Excerpts from private letters written by Alan Turing have offered a glimpse into the anguish and confusion that the famed gay codebreaker endured in his final days.

Turing’s brilliant mind was instrumental in both the invention of the modern computer and ending the Second World War by cracking the Nazi’s Enigma Code, but his life ended in tragedy when, it is suspected, he took his own life at age 41 after being arrested and chemically castrated for engaging in homosexual acts in the 1950s.

The letters were originally penned to Nick Furbank, a literary scholar and friend of Turing who died last year, but are now in the possession of Turing’s nephew Sir Dermot Turing.

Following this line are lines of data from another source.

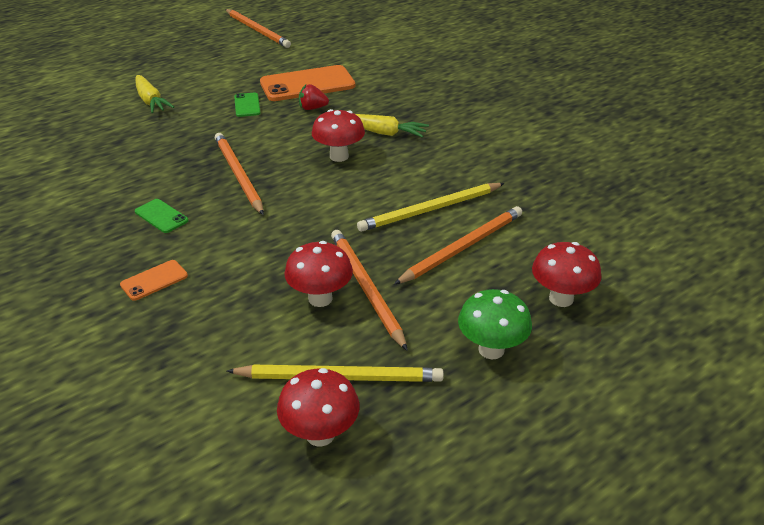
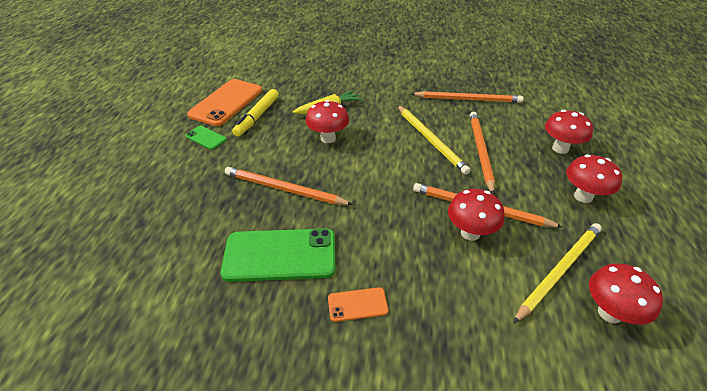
camera: 45 degrees left, 5 degrees up
(151, 101) = (116, 175): yellow carrot -> none
(154, 280) = (357, 304): orange phone -> orange phone turned 75 degrees clockwise
(161, 216) = (280, 255): green phone -> green phone, size x2.09
(257, 30) = (122, 82): orange pencil -> orange pencil (468, 99)
(312, 108) = (257, 116): red strawberry -> yellow marker
(430, 210) = (430, 140): yellow pencil -> yellow pencil turned 45 degrees counterclockwise
(491, 349) = (583, 196): green mushroom -> red mushroom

The correspondence is set to be included in an upcoming book, ‘Prof: Alan Turing Decoded.’

The excerpts show Turing’s struggle with the pressure places on him to ‘turn straight’ and his relationship with his mother who tried to support her son though his darkest days.

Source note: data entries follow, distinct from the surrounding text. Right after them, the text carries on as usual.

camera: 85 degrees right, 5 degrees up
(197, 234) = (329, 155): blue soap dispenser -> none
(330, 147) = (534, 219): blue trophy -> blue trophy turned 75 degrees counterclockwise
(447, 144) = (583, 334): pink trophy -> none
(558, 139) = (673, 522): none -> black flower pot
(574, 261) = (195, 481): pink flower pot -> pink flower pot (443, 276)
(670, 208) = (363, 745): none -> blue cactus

Turing wrote: “I have had a dream indicating rather clearly that I am on the way to being hetero, though I don’t accept it with much enthusiasm either awake or in the dreams,” Turing wrote in one letter about his life after the punishment that was supposed to “cure” his homosexuality.

“Mother has been staying here, and we seem to be getting on a good deal better. I have been subjecting her to a good deal of sexual enlightenment and she seems to have stood up to it very well. There was a rather absurd dream I had the other night in which I asked mother’s opinion about going to bed with some men and she said: ‘Oh very well, but don’t go walking about the place naked like you did before.’

When discussing an upcoming trip abroad, Turing’s sexual confusion was again evident.

“I expect to lie in the sun, talk French and modern Greek, and make love, though the sex and nationality… has yet to be decided: in fact it is quite possible that this item will be altogether omitted,” he wrote. “I want a permanent relationship and I might feel inclined to reject anything which of its nature could not be permanent.”

Sir Dermot Turing described his uncle’s letters as a “very interesting” insight into a particularly complex individual who in many respects was as difficult to decipher as the complex codes that he spent his life trying to crack.

“At the same time that he was having his psychotherapy, and… his hormones taken out… [the correspondence] indicates that he was in a good deal of a turmoil, which… has historically been what everyone had assumed, but now is confirmed,” Sir Dermot said.

The younger Turing was also intrigued by the insight offered into mother son relationship depicted in the letters.

“There has been a tendency to ‘soppify’ this relationship, assuming that everything was tender and lovely whereas I am absolutely sure it was more complex and with some dark shades. This correspondence confirms that.”

Alan Turing’s life was recently depicted in the popular 2014 film The Imitation Game after Queen Elizabeth II officially pardoned Turing’s conviction in 2013.